Russell Investments study highlights an unstoppable force in investments decisions

Survey of asset managers shows how ESG is permeating almost all major decisions

Russell Investments study highlights an unstoppable force in investments decisions
Steve Randall

It wasn’t so long ago that considering environmental, governance, and social factors when making investment decisions was considered a niche and mostly the domain of sustainability champions.

Now ESG decision making is mainstream in the investment industry, as highlighted by the latest ESG Managers Survey from Russell Investments which questioned 189 asset managers globally, representing US$20 trillion in assets under management with most offering equity and fixed income, a third offering private markets assets, and just over a quarter offering real assets.

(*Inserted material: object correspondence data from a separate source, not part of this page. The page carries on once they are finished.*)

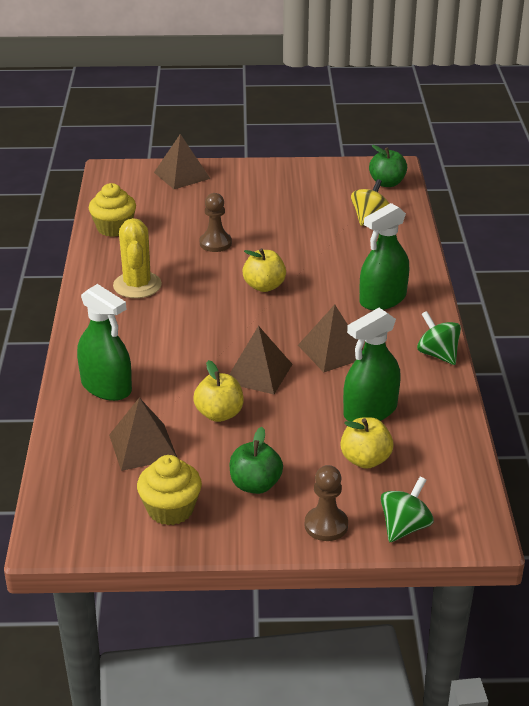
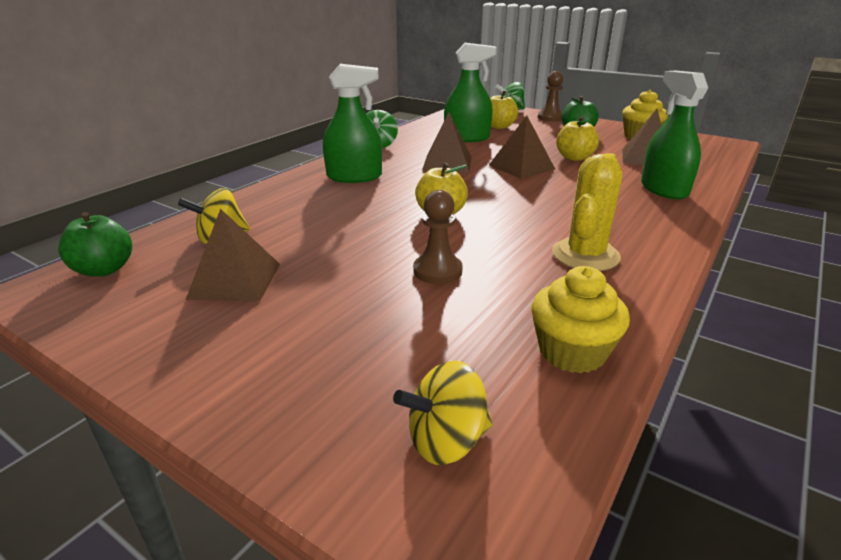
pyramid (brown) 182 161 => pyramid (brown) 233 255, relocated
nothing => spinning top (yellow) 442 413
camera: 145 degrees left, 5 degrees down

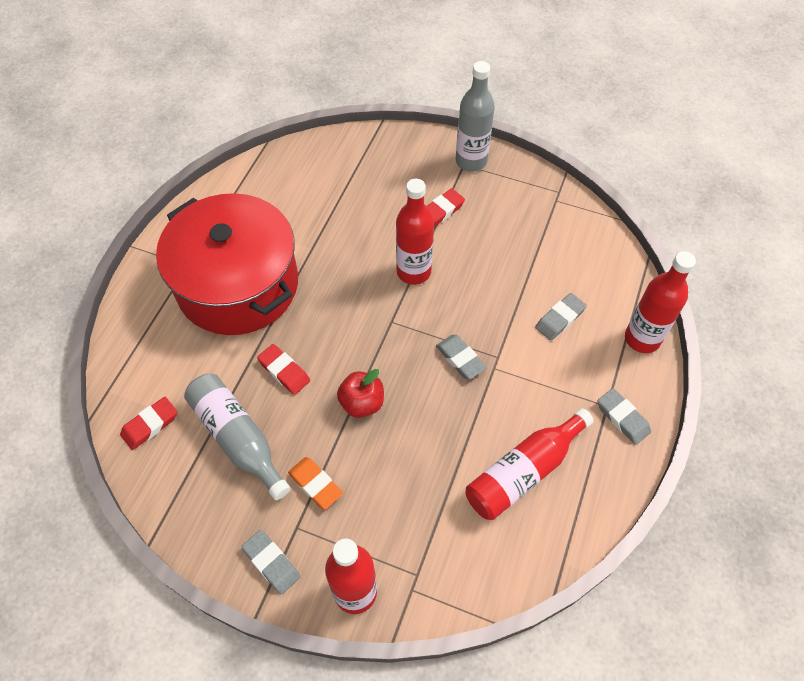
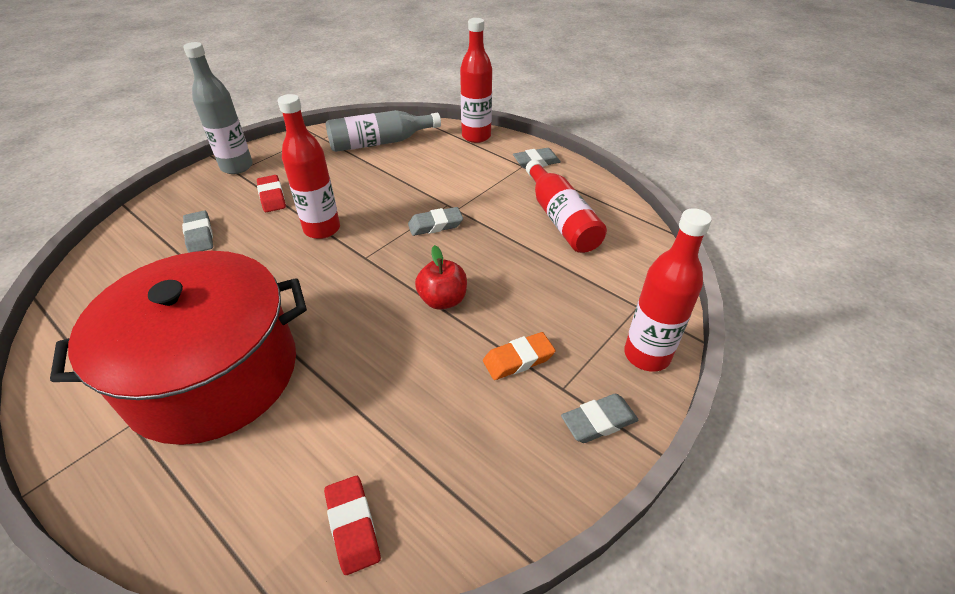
eraser (grey) 561 316 => eraser (grey) 197 232, relocated
eraser (red) 283 369 => nothing
bottle (grey) 237 437 => bottle (grey) 383 131, relocated
camera: 70 degrees left, 15 degrees down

“As the industry continues to focus on responsible investing practices, active managers from all major asset classes are increasingly incorporating ESG considerations into their investment processes and hiring for ESG-related roles,” said Kris Tomasovic Nelson, senior director, head of ESG Investment Management, Russell Investments.

Just 7% of respondents said that ESG factors do not drive their investment decisions, down from 22% a year ago.

“We believe this reflects a deepening recognition that ESG issues — encompassing areas such as climate risk and labor relations — are financially material,” added Nelson.

Among the important considerations prominently shaping investment decisions are:

  • a need to materially reduce security risk (26%)
  • ability to drive positive returns (19%)
  • governance concerns (19%)
  • climate risk (15%)
  • social risk (15%)

Overall, climate risk is the top ESG concern of asset managers.

ESG hiring

Three quarters of the asset managers that took part in the research said they have hired dedicated ESG professionals in the last year in areas such as ESG teams (23%), data integration and analytics (10%), stewardship (9%), and equity investment (7%).

With regulatory challenges increasing – especially in the UK and Europe - an emerging hiring trend in compliance was also noted.

The study also revealed how direct engagement with companies through active ownership is the top source of ESG information for asset managers.

Two thirds of managers reported ESG metrics for all funds, (in 2022 it was 59%) led by carbon emissions (56%) and then diversity statistics (24%, up from 19% in 2022).

ESG challenges

While commitment to ESG may be strong, implementation does not come without challenges.

Diverse client interests is the also cited as a challenge but, only in the U.S., there is concern over performance which aligns with the debate south of the border about financial materiality.

The frequent paint point of reliable and accurate ESG data is also high on the agenda. Among Canadian respondents,

“Key challenges around ESG integration persist, such as the availability of data, lack of standardized reporting for corporations, and meeting diverse client needs,” Nelson said. “Nevertheless, fewer managers are reporting that ESG considerations do not affect their investment decisions. Our annual survey shows an upswing in commitments to responsible investing reporting frameworks and initiatives, and our research suggests that ESG has firmly established itself as a lasting force in the investment landscape.”

Making a commitment

Finally, the report noted that just 27% of survey respondents are current signatories to the Net Zero Asset Managers Initiative (NZAMi), with 6% planning to join within a year, and this is mostly driven by respondents in Europe (80%), the UK (58%), and Japan (40%) with 20% of U.S. participants already signed up.

“We know the road for global ESG integration is not without its challenges, but our survey shows that markets are moving toward integration,” Jihan Diolosa, head of Global ESG Strategy at Russell Investments. “From here, it is up to asset managers to translate their commitments into reality and ensure their engagement has the desired impact on industry practices.”